Шрифт:
Закладка:
Ещё до покушения Ленин писал «Расстреливать, никого не спрашивая и не допуская идиотской волокиты» (Ленин Пайкесу, в Саратов, 22 августа 1918).
В сентябре 1918 года представители дипломатического корпуса заявили протест против красного террора. Ответ наркома по иностранным делам Георгия Чичерина заложил традицию советской дипломатии — соединять откровенное лицемерие с наглой бравадой: «Нота, вручённая нам, представляет собою акт грубого вмешательства во внутренние дела России. Во всём капиталистическом мире господствует режим белого террора против рабочего класса. Никакие лицемерные протесты и просьбы не удержат руку, которая будет карать тех, кто поднимает оружие против рабочих и беднейших крестьян России».
Когда начались повальные аресты и хватали известных и уважаемых учёных и общественных деятелей, ещё были люди, воззвавшие к Ленину: прекратите произвол! Известная актриса Мария Андреева, много сделавшая для большевиков, ходатайствовала об освобождении заведомо невинных. Ленин откровенно ей объяснил: «Нельзя не арестовывать, для предупреждения заговоров, всей кадетской и околокадетской публики… Преступно не арестовывать».
Вождя анархистов князя Петра Кропоткина поразил разговор с Лениным: «Я понял, что убеждать этого человека в чём бы то ни было совершенно напрасно! Я упрекал его, что он за покушение на него допустил убить две с половиной тысячи невинных людей. Но оказалось, что это не произвело на него никакого впечатления».
Арестовали председателя Всероссийского союза журналистов Михаила Осоргина. Следователь задал ему обычный в те годы вопрос:
— Как вы относитесь к советской власти?
— С удивлением, — признался Осоргин, — буря выродилась в привычный полицейский быт.
В 1918 году приказом Наркомата просвещения закрыли все юридические факультеты. «В бесправной стране права знать не нужно», — горько констатировал профессор-историк Юрий Готье.
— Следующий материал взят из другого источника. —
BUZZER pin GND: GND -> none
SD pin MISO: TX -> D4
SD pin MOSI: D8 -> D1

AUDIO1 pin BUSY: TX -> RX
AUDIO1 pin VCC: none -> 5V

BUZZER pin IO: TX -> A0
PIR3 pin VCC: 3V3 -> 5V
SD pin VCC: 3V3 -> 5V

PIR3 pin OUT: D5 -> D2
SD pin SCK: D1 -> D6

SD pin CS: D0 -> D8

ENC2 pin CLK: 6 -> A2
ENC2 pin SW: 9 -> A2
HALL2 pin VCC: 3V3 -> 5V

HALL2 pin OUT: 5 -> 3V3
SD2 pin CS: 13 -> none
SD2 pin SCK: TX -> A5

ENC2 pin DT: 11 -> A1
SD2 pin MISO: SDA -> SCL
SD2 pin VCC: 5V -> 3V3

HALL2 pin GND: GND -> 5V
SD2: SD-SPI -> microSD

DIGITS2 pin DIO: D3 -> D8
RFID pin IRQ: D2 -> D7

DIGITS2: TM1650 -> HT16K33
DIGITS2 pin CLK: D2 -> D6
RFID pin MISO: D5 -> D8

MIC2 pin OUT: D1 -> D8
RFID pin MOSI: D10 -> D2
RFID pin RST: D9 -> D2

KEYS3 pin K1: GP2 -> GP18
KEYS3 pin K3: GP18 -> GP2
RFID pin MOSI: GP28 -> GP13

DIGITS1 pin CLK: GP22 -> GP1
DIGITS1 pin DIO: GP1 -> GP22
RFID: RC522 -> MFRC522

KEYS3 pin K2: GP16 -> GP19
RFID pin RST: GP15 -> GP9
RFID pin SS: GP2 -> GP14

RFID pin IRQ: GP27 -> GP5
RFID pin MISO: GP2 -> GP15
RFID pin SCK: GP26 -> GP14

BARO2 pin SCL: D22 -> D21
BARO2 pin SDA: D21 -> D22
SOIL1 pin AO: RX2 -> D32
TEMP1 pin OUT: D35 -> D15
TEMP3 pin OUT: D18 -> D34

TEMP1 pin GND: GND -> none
Может быть, прав француз Гюстав Флобер, заметивший, что «в каждом революционере прячется жандарм»? Жестокость, ничем не сдерживаемая, широко распространилась в аппарате госбезопасности. Беспощадность оправдывалась и поощрялась с самого верха. За либерализм могли сурово наказать, за излишнее рвение слегка пожурить.
Главный редактор «Правды» и будущий член политбюро Николай Бухарин, считавшийся самым либеральным из большевистских руководителей, писал в 1920 году: «Пролетарское принуждение во всех своих формах, начиная от расстрелов и кончая трудовой повинностью, является, как ни парадоксально это звучит, методом выработки коммунистического человечества из человеческого материала капиталистической эпохи».
Ленин, русский интеллигент из просвещённой дворянской семьи, считал возможным сажать и расстреливать людей без суда и следствия. В нем не было чувствительности к ущемлению прав человека, реальной жизни он не видел (из Кремля — на дачу в Горки и обратно, больше нигде не бывал). Он придумал себе оправдание: лишь построение коммунизма приведёт к торжеству справедливости и сделает весь народ счастливым. Какое значение имеет жизнь отдельных людей, когда сражаемся за всеобщее благо?
Сомнений в собственной правоте он не допускал. Власть была в его руках, и это единственное, что имело значение…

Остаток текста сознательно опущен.